Putri bungsu memburunya. Tidak sengaja matanya memandang sebuah bumbung di bekas kaisan ayam hitam tadi. Putri bungsu mengambil bumbung itu karena ingin tahu isinya. Betapa kaget hatinya sesudah menyaksikan isi bumbung itu.
“Ternyata, suamiku yg menyembunyikan pakaianku sehingga gue tak mampu pulang bersama abang-kakakku,” katanya sambil mendekap busana itu.
Perasaan putri bungsu berkecamuk sehingga dadanya turun naik. Ia merasa gemas, kesal, tertipu, murka, & sedih. Aneka rasa itu berbaur dgn rasa cinta pada suaminya.

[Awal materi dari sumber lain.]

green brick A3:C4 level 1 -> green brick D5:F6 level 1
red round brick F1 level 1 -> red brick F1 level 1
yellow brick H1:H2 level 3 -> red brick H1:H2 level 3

“Aku mesti kembali,” katanya dlm hati.
Kemudian, putri bungsu mengenakan busana itu. Setelah itu, ia menggendong putrinya yg belum setahun usianya. Ia memeluk & mencium putrinya sepuas-puasnya sambil menangis. Kumalasari pun menangis. Tangis ibu & anak itu membuat Awang Sukma terjaga.

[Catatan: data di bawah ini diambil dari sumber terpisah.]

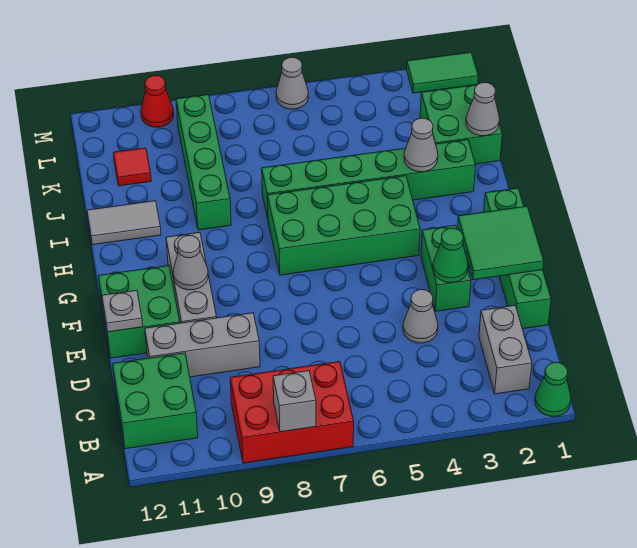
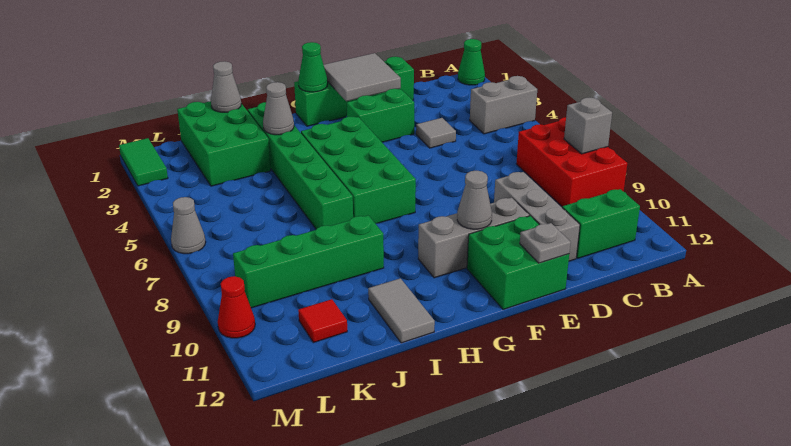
grey brick B2:C2 level 1 -> grey brick A4:B4 level 1
green brick B11:C12 level 1 -> green brick B11:C11 level 1
grey cone D4 level 1 -> grey tile D4 level 1
green tile E1:F2 level 2 -> grey tile E1:F2 level 2
green cone E3 level 2 -> green cone G1 level 2
green brick J1:K2 level 1 -> green brick J1:K3 level 1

Awang Sukma terkesima tatkala memandang pakaian yg dikenakan istrinya. Bumbung tempat menyembunyikan busana itu tergeletak di atas kindai. Sadarlah ia bahwa saat perpisahan tak mungkin ditunda lagi.
“Adinda harus kembali,” kata istrinya. “Kanda, peliharalah putri kita, Kumalasari. Jika ia merindukan ibunya, Kanda ambillah tujuh biji kemiri, masukkan ke dlm bakul. Lantas, bakul itu Kanda goncang-goncangkan. Lantunkanlah suatu lagu dgn suling Kanda. Adinda akan tiba menjumpainya.”
Putri bungsu pun terbang & menghilang di angkasa meninggalkan suami & putri tercintanya. Pesan istrinya itu dilaksanakannya. Bagaimana pun kerinduan pada istrinya terpaksa dipendam karena mereka tak mungkin bersatu mirip sedia kala. Cinta kasihnya ditumpahkannya pada Kumalasari, putrinya. Konon, Awang Sukma bersumpah & melarang keturunannya untuk memelihara ayam hitam yg dianggap menjinjing musibah bagi dirinya.
Telaga yg dimaksud dlm legenda di atas kemudian diberi nama Telaga Bidadari, terletak di desa Pematang Gadung. Desa itu termasuk wilayah Kecamatan Sungai Raya, delapan kilometer dr kota Kandangan, ibukota Kabupaten Hulu Sungai Selatan Propinsi Kalimantan Selatan.
Sampai kini, Telaga Bidadari banyak dikunjungi orang. Selain itu, tak ada masyarakatyg memelihara ayam hitam, konon sesuai sumpah Awang Sukma yg bergelar Datu Pulut & Datu Suling.